The center-right European People’s Party has already kickstarted a campaign — backed by the hard-right European Conservatives and Reformists (ECR) and the far-right Patriots for Europe — to examine whether European Commission funding for green NGOs was used to lobby in Brussels.
As budget talks loom in the Parliament, the EPP, where the CDU is a key member, could use this common stance on funding to build a new majority with far-right parties, some left-leaning groups have worried.
“We have seen dangerous tendencies with regard to civil society support in other countries, and I cannot believe the CDU wants to find themselves in this camp,” said René Repasi, head of the German socialist delegation in the European Parliament.

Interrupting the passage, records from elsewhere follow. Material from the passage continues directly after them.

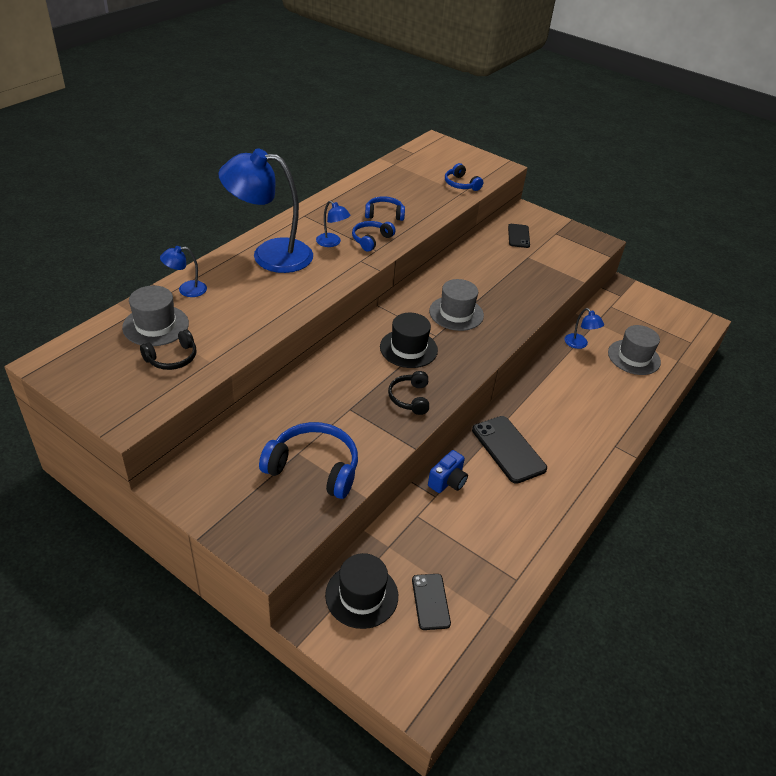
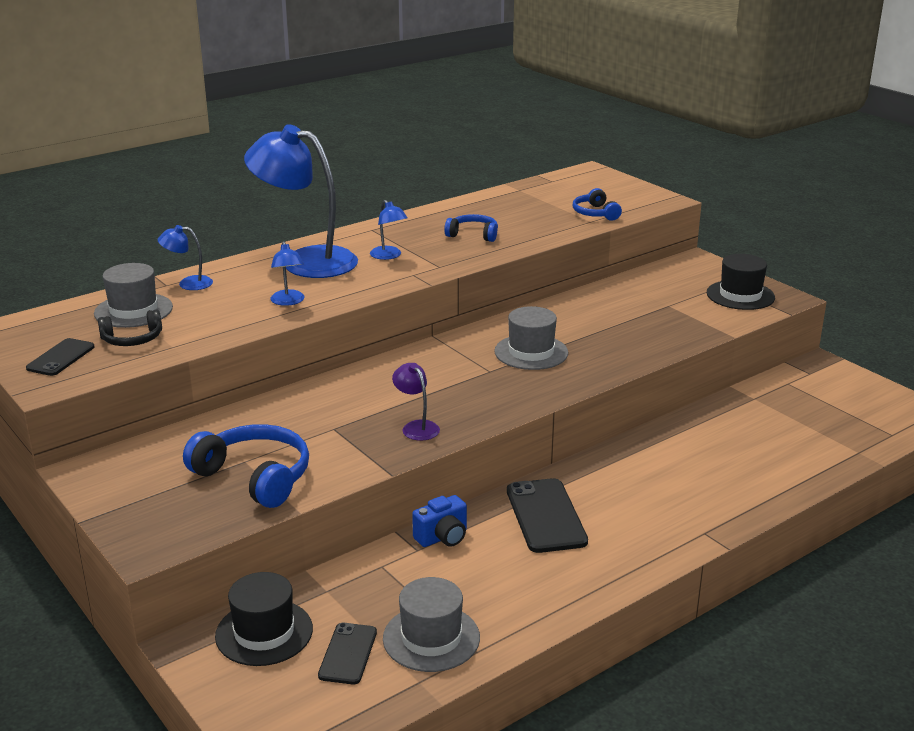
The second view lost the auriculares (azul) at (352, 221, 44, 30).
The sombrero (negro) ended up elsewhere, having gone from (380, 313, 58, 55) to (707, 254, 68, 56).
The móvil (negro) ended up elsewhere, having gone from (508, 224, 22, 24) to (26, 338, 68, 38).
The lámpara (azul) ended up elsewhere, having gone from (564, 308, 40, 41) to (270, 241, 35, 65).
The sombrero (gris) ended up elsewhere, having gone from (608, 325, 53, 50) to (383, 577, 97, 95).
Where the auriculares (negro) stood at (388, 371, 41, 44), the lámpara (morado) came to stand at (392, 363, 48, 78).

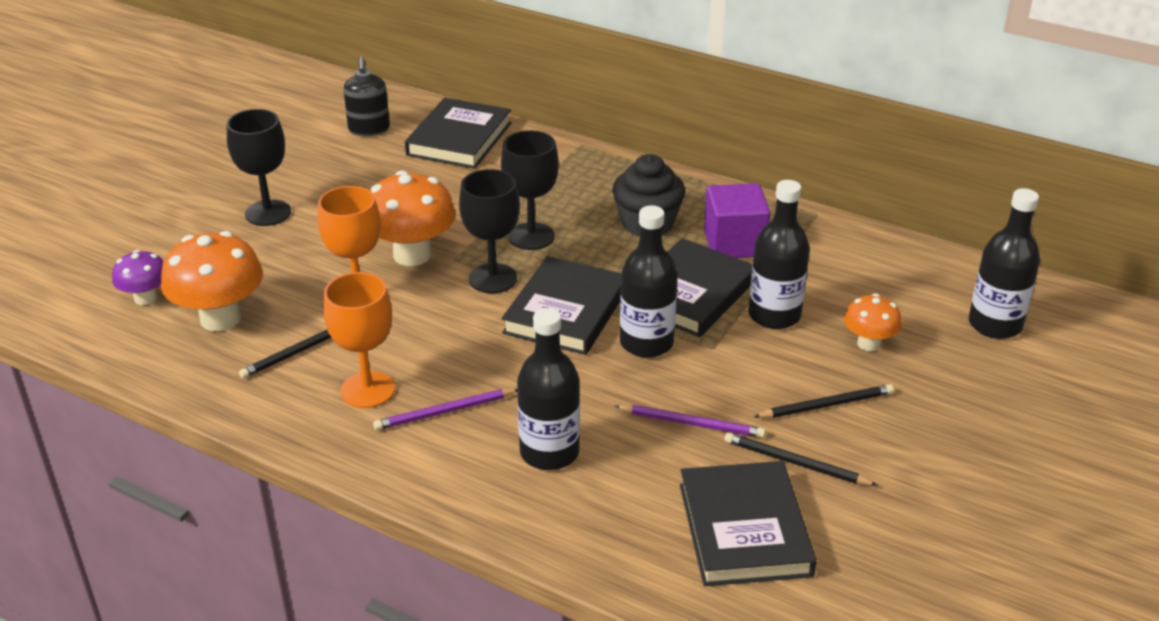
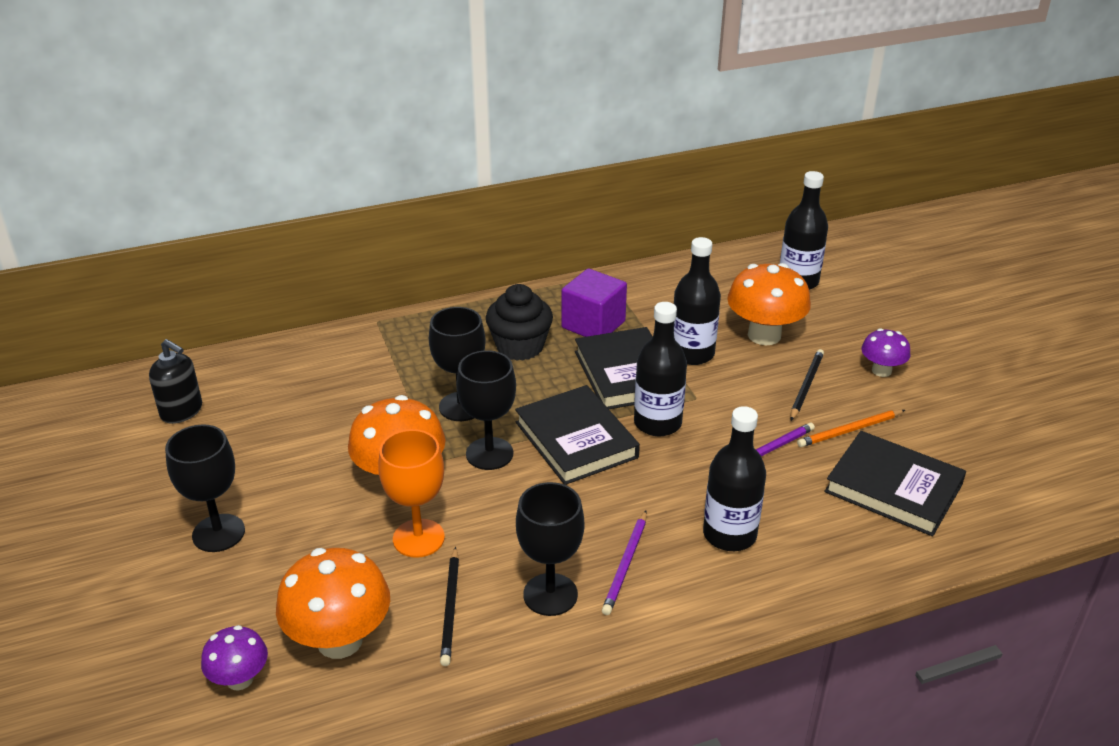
The second view lost the libro (negro) at (405, 98, 106, 71).
The second view gained the seta (morado) at (861, 328, 50, 49).
What was the copa (naranja) at (323, 272, 72, 136) turned into the copa (negro) at (516, 482, 68, 134).
What was the lápiz (negro) at (724, 433, 154, 53) turned into the lápiz (naranja) at (797, 410, 108, 37).
The size of the seta (naranja) at (844, 294, 58, 58) changed by a factor of 1.78.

“Singling out NGOs, as the European People’s Party and the CDU are doing, is unjustified and deeply worrying,” said Ciarán Cuffe, co-chair of the European Green Party. “We don’t want the EPP to become some kind of Orwellian thought police, telling civil society what to think.”

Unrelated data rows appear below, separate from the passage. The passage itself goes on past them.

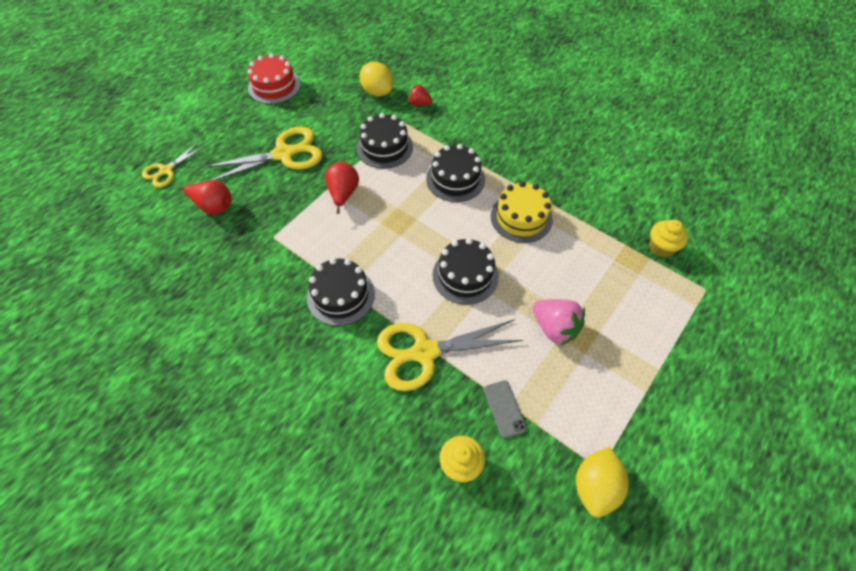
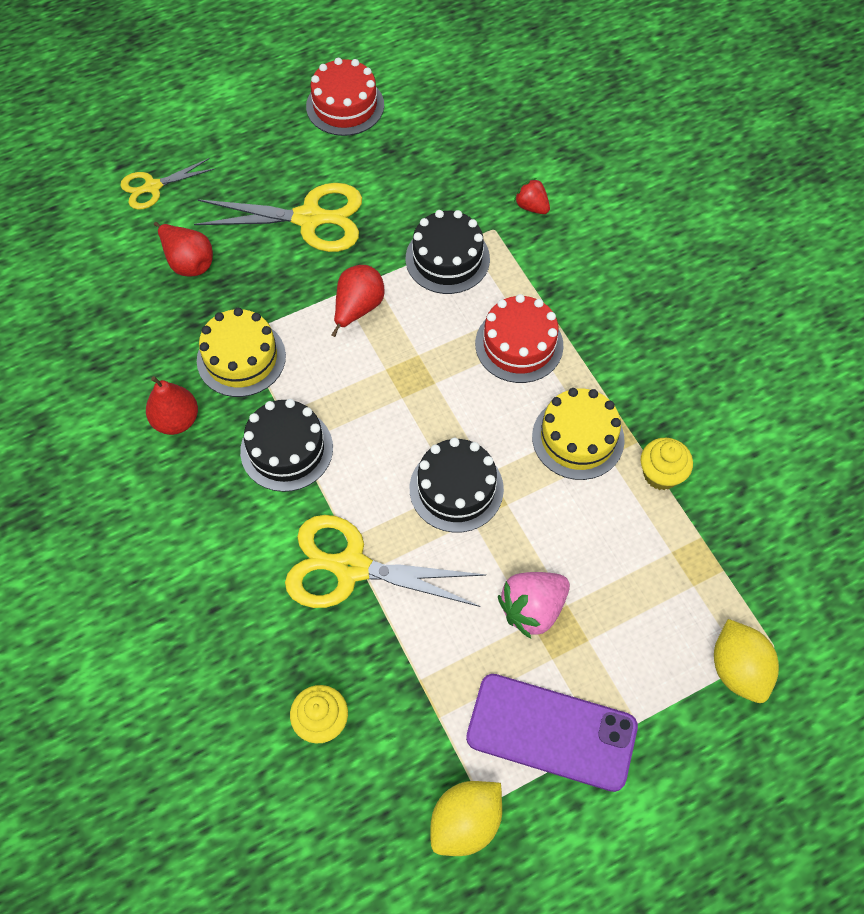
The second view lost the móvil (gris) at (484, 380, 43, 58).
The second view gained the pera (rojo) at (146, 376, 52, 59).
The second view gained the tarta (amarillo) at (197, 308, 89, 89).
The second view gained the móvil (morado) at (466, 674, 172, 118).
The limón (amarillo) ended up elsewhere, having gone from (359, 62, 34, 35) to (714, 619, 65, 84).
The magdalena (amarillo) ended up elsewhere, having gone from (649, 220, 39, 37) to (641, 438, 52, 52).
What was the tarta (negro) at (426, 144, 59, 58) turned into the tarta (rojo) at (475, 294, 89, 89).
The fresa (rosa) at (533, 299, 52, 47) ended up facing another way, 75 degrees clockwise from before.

Despite the CDU’s domestic probe into civil society in Germany, the EPP has not embraced a committee of inquiry in the Parliament into NGO funding, as proposed by the ECR. But the CDU’s strategy could still embolden EPP members to scrutinize EU-funded NGOs more aggressively within the Parliament’s budget committee.
The EPP group “certainly plans to continue to work on these questions using the tools of the budget committee (CONT) and the parliamentary discharge procedure [an audit capacity given to MEPs],” an EPP group spokesperson said.
NGOs said the CDU’s recent foray into supervision could further erode the role of civil society in European governance at a time when it already faces severe funding cuts from U.S. foreign aid.
“Civil society, globally, is facing an existential crisis due to sweeping funding cuts by the Trump administration and others,” said Nick Aiossa, head of Transparency International in Europe.
“The CDU, in both Brussels and Germany, should be aware they risk exacerbating these devastating trends in the EU.”
“What is clear is that there is a certain anti-NGO hysteria,” said Esther Martinez, director of Reclaim, an NGO addressing the rule of law, civil rights and media freedoms in the EU. “And it is not good news for democracy.” She noted that the EPP had ended up distancing itself from Orbàn’s crackdown on NGOs.
A few days prior to the CDU inquiry, Hungary’s government intensified its push to gain full access to EU-funded NGO contracts ahead of the monthly General Affairs Council.
This came on the heels of accusations from MCC Brussels, a government-aligned think tank in the EU capital, which claimed the European Commission had weaponized NGO funding as part of a “propaganda machine.”
More recently, the Commission brought Hungary before the EU’s top court over its “sovereignty” law, which creates an office tasked with examining the foreign funding of NGOs and other bodies and allegedly paves the way to target civil society and the political opposition.